808 STATE Newbuild (Rephlex)

The original line-up of the Mancunian dance outfit 808 State coalesced in and around the city's legendary Eastern Bloc record shop and included its owner Martin Price and one Gerald Simpson, later of A Guy Called Gerald and "Voodoo Ray" fame. This is a reissue of their 1988 debut, lovingly repressed as a triple album by the Aphex Twin's own Rephlex label, Mr James himself citing "Newbuild" as one of his favourite albums.

The scene-setting sleevenotes by one Richard Hector-Jones explain the genesis of the album perfectly, noting the reliance of then-outmoded technology bought cheaply from the city's second-hand music shops such as Johnny Roadhouse - exactly the same process as was going on at the time in places such as Detroit and Chicago. I particularly like the tale of how the original master tape was half-inched (no pun intended) out of skip outside BBC Manchester, having been sufficiently chopped up as to be deemed useless by BBC techies.
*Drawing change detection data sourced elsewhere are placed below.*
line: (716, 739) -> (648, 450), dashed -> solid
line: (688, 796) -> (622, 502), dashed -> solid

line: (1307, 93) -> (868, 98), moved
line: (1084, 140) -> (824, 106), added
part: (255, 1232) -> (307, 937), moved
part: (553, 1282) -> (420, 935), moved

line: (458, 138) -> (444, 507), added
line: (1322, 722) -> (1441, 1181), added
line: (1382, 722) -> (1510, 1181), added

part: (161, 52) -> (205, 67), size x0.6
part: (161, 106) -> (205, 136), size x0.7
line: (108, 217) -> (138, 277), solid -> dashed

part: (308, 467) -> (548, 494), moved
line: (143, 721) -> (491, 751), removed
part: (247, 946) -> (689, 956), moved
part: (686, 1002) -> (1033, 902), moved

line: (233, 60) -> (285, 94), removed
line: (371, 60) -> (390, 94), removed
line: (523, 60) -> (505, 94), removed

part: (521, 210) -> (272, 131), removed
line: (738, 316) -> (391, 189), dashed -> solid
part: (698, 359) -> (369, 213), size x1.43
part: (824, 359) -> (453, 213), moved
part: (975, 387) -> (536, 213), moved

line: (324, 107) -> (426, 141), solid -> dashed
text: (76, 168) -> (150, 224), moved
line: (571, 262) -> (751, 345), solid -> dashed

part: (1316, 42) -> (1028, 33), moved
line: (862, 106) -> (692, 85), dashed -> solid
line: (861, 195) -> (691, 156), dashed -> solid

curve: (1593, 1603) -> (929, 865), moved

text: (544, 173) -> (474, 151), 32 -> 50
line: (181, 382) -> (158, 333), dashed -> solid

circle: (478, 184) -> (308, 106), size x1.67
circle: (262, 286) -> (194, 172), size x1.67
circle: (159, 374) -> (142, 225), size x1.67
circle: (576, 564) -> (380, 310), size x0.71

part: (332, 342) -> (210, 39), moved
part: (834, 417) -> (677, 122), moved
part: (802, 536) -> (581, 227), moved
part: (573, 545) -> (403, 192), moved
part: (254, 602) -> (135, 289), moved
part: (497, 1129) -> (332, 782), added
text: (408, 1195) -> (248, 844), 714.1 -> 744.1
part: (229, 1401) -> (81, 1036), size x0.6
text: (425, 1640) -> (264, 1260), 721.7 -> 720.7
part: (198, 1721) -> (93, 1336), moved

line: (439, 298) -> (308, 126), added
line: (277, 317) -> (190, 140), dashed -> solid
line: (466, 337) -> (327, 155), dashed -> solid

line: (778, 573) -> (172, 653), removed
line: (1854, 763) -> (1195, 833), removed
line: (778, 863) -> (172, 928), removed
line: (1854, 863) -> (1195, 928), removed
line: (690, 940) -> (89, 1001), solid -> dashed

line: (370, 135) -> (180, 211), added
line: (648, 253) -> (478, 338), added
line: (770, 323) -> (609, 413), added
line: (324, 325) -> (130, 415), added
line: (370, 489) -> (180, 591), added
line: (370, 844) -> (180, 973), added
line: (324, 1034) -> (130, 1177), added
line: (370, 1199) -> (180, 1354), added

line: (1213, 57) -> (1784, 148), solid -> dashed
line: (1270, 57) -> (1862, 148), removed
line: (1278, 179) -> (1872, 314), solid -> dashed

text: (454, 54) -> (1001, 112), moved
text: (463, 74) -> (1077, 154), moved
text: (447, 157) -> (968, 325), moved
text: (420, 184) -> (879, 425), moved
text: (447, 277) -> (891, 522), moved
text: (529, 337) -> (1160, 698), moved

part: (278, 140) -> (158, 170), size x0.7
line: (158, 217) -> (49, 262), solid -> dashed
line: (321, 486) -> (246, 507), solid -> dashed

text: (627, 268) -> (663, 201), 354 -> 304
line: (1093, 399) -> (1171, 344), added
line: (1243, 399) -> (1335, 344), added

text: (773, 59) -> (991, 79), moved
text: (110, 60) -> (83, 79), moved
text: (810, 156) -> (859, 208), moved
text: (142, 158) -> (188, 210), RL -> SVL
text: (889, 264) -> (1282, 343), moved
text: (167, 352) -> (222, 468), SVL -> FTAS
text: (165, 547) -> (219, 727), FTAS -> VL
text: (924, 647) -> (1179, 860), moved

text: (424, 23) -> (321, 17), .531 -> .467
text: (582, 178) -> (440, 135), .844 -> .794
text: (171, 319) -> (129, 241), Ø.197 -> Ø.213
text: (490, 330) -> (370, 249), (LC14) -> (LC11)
So "Newbuild" is an album born of necessary economies, laid down live to two-track so you can hear the mistakes, something that may come as a shock to anyone led to believe that all electronic music is vacuum-sealed and perfect. Musically, if you can get past the drum machine sounds, which more than any other aspect of the album root "Newbuild" as a product of the Eighties, you'll find seven tracks of cavernous first-draft British acid house, sometimes dazzlingly intricate with three or four melodies spun around each other. If it doesn't enchant as much as the music Derrick May was making at around the same time in Detroit it's still possessed of an incredible spirit of dirty, pummelling optimism that maybe 808 State never really recaptured in a career that saw them doing just about everything from working with Bjork to scoring the theme music for "The Word". By the time they made "Ex:El" three years later the whole ethos had changed, its sleeve carrying a huge list of the state-of-the-art equipment used during its creation. "Newbuild" was the original template for a whole generation of underground British music: as the sleevenote concludes, not bad for an album named after a housing project in Bolton.